We appreciate the laudable intent of the new rules, which is to make it easier for ex-offenders to find a place to live. A criminal record, in most cases, should not be an automatic reason to turn away a possible tenant. But, best we can tell, the board approved the rules without giving landlords a fair chance to be heard.

There is a danger, we believe, that the new rules will confuse landlords and burden them with pointless paperwork while doing nothing to improve access to housing for ex-offenders.

The new rules won’t go into effect for six months, allowing time for fine-tuning. We would argue for an even longer delay, or for scrapping changes altogether. There are too many unanswered questions and potential risks.

Exactly how will the new rules be enforced? What kind of records will landlords have to maintain to prove, if accused of violating someone’s civil rights, that they followed the rules? Who will decide how much vetting of a prospective tenant is sufficient before the issue of a criminal record even can be raised?

What in a prospective tenant’s criminal past constitutes legitimate grounds for refusing to rent to him or her? Murder is a deal-breaker, we assume. Sex offenses, too. But what about armed robbery? Or felony shoplifting?

And if the most recent offense occurred years ago, at what point is a landlord no longer allowed to count it against an applicant?

Landlords say they worry about being set up. They fear they will be accused of discrimination even if they do their best to follow the letter and spirit of the new rules.

All fair-minded people want to eliminate obstacles to ex-offenders turning their lives around. Making it easier for ex-offenders to find an affordable place to live is an important way to help.

But federal anti-discrimination regulations already prohibit landlords from flatly refusing to rent to anybody with a criminal record. And while the federal rules attempt to strike a balance on a sensitive issue, we’re not sure what the new county rules really add.

Under guidelines set out by the U.S. Department of Housing & Urban Development in 2016, landlords are allowed to consider a prospective tenant’s criminal history, but they are not allowed to end the vetting process there.

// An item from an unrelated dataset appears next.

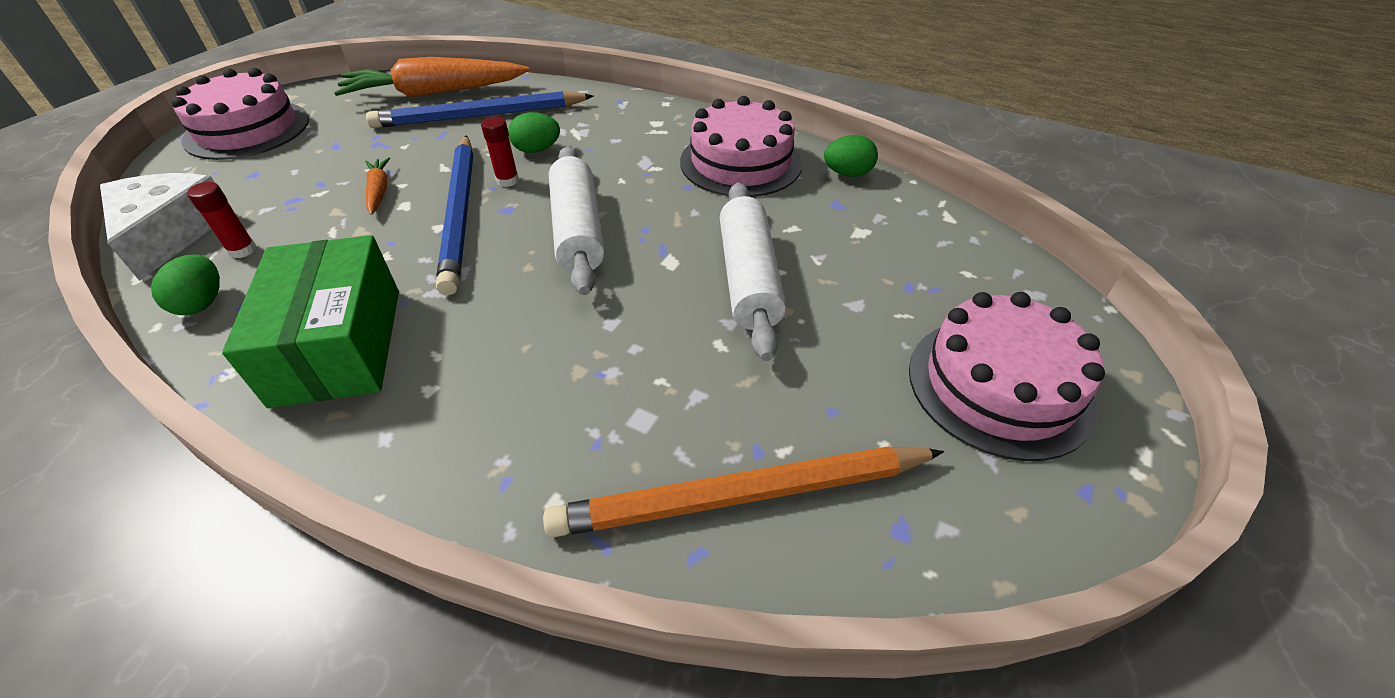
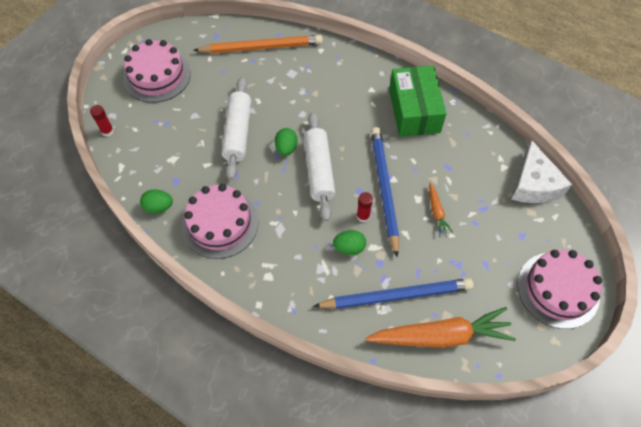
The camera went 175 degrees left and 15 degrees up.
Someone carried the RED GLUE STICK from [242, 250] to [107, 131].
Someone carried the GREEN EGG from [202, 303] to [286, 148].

They also must weigh other factors.

Unlike the county ordinance, though, the federal rules don’t impose an artificial two-step process. From the outset, even as they vet a prospective tenant in other ways, landlords are free to ask whether the applicant has a criminal background and conduct a criminal background check.

The landlords’ concerns are not baseless. Every experienced landlord can tell you about good tenants and bad tenants, and they will tell you that a criminal record can be a big red flag. There’s nothing unfairly “discriminatory” about acknowledging it.

One Chicago landlord, Cherie Travis, who spoke before Thursday’s vote by the County Board, said she rented to three ex-offenders who all had drug offenses. One, she said, “up and left.” The second set up a meth lab. The third stole mail from other tenants.

We believe in redemption. We believe in laws that support ex-offenders and improve the odds that they will lead more law-abiding lives. We have supported, for that reason, “ban the box” laws that prohibit employers from including a question about a job applicant’s criminal record on a standard application form. Employers should be allowed to ask that question, just not until the personal interview stage.

But we struggle to see how the county’s amended housing ordinance will further this noble goal.

In the real world, smaller landlords, renting out units in two-flats and three-flats, might just ignore the ordinance. They’re not about to curtail their own sense of how much criminal background vetting is necessary, and when it should be done, before renting to somebody who might be living right downstairs.

Other landlords might view the county’s new rules as one more reason to get out of the affordable housing business altogether, which could actually lead in time to less available housing for ex-offenders.

The County Board got this one backward. They passed a law before holding the proper hearings.

So fine. Let’s have the hearings now.